A 30 minute conditioning phase will follow that utilizes athletic integrated drills that improve muscular strength and endurance as well as cardiovascular fitness, athletic ability, postural control and dynamic flexibility.
During the conditioning phase, which will vary each day, we will incorporate a variety of equipment such a KettleBells, medicine balls, resistance tubing and exercise bands with body weight drills. The program is designed utilizing methods and techniques that are excellent for progressive training using both partner and solo exercises.
A ten-minute "core" workout follows. Key to all of your exercising, posture and back health is a strong core. Here again, you will be using a wide variety of exercises to hit all of the muscles involved in stabilizing the core.
Finally, a ten-minute stretch phase that will target the entire body with static stretches and integrated yoga movements to relax and increase flexibility.

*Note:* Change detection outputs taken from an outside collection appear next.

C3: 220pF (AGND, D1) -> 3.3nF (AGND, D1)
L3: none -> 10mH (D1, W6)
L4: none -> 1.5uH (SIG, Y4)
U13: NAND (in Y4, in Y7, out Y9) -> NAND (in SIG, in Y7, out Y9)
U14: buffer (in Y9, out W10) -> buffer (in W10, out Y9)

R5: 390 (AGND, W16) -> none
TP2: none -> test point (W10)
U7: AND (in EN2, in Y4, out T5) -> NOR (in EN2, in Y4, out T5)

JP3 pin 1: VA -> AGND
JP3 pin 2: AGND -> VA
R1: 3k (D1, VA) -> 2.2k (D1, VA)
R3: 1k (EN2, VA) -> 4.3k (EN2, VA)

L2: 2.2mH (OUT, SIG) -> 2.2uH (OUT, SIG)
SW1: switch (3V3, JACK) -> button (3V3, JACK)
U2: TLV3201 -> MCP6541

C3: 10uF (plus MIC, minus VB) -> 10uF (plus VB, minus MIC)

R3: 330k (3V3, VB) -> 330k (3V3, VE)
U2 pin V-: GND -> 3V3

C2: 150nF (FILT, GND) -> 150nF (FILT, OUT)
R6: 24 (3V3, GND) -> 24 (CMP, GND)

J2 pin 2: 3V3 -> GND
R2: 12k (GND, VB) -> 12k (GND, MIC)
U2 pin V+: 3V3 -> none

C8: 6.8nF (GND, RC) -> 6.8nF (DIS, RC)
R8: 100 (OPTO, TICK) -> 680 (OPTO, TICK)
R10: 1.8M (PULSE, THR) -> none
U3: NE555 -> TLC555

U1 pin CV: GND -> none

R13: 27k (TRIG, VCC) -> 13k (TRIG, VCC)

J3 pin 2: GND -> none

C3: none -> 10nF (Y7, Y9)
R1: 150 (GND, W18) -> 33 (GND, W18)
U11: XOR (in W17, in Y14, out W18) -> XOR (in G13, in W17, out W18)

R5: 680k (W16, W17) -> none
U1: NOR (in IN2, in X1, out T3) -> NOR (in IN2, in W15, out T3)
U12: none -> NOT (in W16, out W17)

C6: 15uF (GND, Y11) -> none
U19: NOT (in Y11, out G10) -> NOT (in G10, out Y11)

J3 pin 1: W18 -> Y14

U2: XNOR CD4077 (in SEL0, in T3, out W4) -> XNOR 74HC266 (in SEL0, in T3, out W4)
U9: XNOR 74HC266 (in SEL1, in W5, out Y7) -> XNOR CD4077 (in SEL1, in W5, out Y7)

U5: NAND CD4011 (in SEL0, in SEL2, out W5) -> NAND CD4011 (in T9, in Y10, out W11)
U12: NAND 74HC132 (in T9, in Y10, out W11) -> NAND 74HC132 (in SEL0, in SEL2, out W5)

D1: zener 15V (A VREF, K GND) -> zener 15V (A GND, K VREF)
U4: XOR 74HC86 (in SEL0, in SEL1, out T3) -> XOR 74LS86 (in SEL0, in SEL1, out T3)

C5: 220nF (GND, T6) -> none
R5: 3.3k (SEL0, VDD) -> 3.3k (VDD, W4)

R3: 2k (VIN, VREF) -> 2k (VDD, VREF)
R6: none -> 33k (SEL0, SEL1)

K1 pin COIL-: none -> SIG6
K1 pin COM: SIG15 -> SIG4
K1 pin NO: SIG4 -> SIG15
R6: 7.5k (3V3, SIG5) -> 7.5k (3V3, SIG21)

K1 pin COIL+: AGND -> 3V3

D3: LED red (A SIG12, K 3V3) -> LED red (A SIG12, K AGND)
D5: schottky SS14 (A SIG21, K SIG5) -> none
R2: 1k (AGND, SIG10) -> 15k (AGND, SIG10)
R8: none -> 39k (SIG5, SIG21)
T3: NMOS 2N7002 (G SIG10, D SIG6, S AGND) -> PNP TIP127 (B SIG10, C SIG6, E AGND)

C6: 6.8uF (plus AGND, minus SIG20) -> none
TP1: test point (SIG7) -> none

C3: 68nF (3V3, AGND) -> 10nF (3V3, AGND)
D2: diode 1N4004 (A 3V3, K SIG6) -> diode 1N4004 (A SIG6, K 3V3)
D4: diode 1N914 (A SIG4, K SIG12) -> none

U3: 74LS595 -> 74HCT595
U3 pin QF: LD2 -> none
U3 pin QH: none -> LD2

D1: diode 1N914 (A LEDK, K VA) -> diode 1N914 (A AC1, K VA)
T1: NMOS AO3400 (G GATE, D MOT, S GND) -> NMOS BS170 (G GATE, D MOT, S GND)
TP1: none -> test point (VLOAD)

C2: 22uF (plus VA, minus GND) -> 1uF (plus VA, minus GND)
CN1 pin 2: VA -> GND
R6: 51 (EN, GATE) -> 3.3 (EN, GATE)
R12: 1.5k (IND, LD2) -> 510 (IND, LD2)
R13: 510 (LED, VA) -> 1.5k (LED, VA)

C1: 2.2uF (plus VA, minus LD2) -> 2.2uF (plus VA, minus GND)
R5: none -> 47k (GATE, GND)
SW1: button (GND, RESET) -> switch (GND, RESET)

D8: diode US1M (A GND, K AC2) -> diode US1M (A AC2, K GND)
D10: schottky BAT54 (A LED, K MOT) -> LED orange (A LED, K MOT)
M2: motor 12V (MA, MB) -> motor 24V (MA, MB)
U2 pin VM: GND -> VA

You will get dirty, you will sweat and you may be tired and at times experience delayed onset soreness from muscles that are being challenged for the first time or beyond where they have been.
What to Bring:
It is not required but a mat will make the ground exercises more comfortable.
What to wear:
Comfortable exercise clothing and running shoes. Dress for the weather and remember that you will heat up and probably want to shed layers. We will be out there rain or shine so an appropriate waterproof shell when necessary and please note that cotton is not the best choice in the rain - it soaks in the water and stays cold. A variety of athletic clothing is available that is made of water wicking, fast drying fabric that holds in body heat.